The holiday season necessitates a series of two-weekers. The next Skylights will appear December 21, 2012. Thanks for your continuing interest and patience.

This particular fortnight is also the result of the fine Geminid meteor shower, which peaks the night of Thursday, December 13 and the morning of Friday the 14th. Seen for a day or so before and after the peak, the shower spans Skylights' usual transition time, giving us a chance to highlight it. Easily as good as August's Perseids, in a dark sky you can expect a couple meteors a minute that seem to emanate from the constellation Gemini. The Geminids are the leavings of the "asteroid" 3200 Phaethon, which is now believed to be a dead comet. So dress warmly and enjoy the holiday show, which will be best in the morning hours.

And unless you are surrounded by artificial lighting, the sky will indeed be dark, as new Moon takes place at the same time, on Thursday the 13th. Having passed third quarter on Thursday the 6th, the Moon spends the first week of our period in morning's waning crescent, then during most of the second week in evening's waxing crescent, at least until it hits first quarter on Wednesday the 19th, after which we see a bit of the waxing gibbous. As the crescent wanes, it will make a fine passage below the star Spica the morning of Sunday the 9th, be seen a bit farther below Saturn the following morning, then end with a delightful passage just below Venus the morning of Tuesday the 11th. Look for Mercury down and to the left of them.

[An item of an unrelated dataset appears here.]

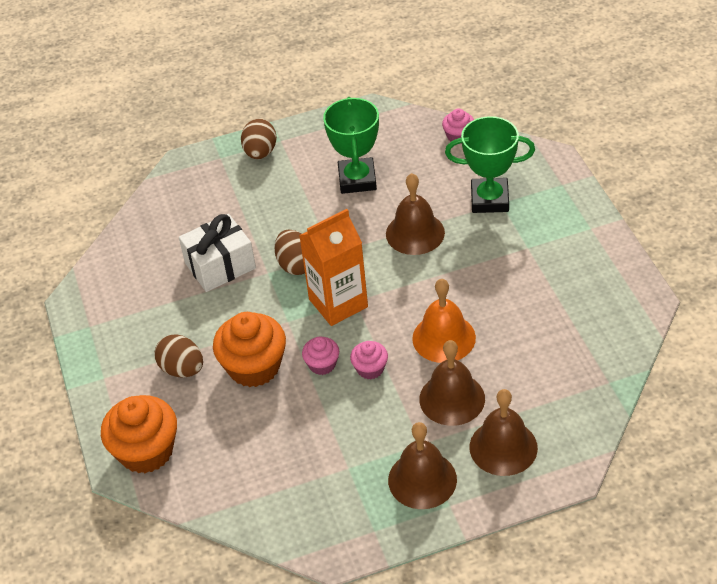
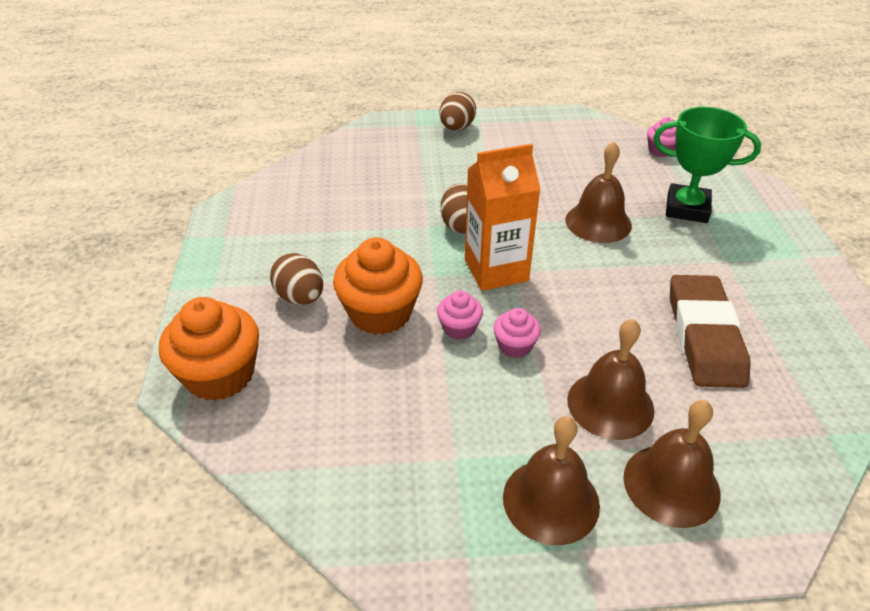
camera: 10 degrees right, 5 degrees down
(220, 265) = (381, 210): white gift -> none
(357, 180) = (547, 166): green trophy -> none
(444, 338) = (612, 332): orange bell -> none
(515, 324) = (704, 336): none -> brown eraser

Rising just after 5 AM or so, Venus will be a steady guide to Mercury, which is now sliding down the morning sky toward the Sun (as is Venus, which is becoming notably lower and dimmer). Going in the opposite direction, Saturn rises around 3:30 AM in the middle of our period and is well up in the southeast by the time twilight begins to light the sky. The evening, for that matter most of the night, is lit well by Jupiter. Hard to miss, the brightest starlike object in the sky until Venus rises, the giant planet continues to hang out in Taurus more or less north of the Hyades and Aldebaran. In minimal planetary news, Uranus ends its retrograde motion and begins moving easterly against the stars of Pisces just as the Geminid shower comes to fruition.

We bookend the fortnight with the Sun, which passes two important points in its apparent celestial motion. At 5:12 AM CST (6:12 EST, 4:12 MST, 3:12 PST) the morning of Friday, December 21st, the Sun passes its southerly extreme at the Winter Solstice in Sagittarius, beginning astronomical winter and giving North America the shortest day and longest night. By the time it rises, as far to the southeast as possible, the Sun will have begun moving northward toward the Vernal Equinox and spring. However, because of the Earth's orbital eccentricity coupled to the tilt of its rotational axis against the orbital perpendicular, earliest sunset takes place as we start our period, so that by the time of solstice passage the evenings will already have begun to lighten.

Rising in early evening, at midnight, mighty Orion stands tall with Gemini up and to the left, Taurus up and to the right, and Auriga above both of these. To the left of him lies Canis Minor, and farther down, Canis Major with Sirius, the brightest star of the sky.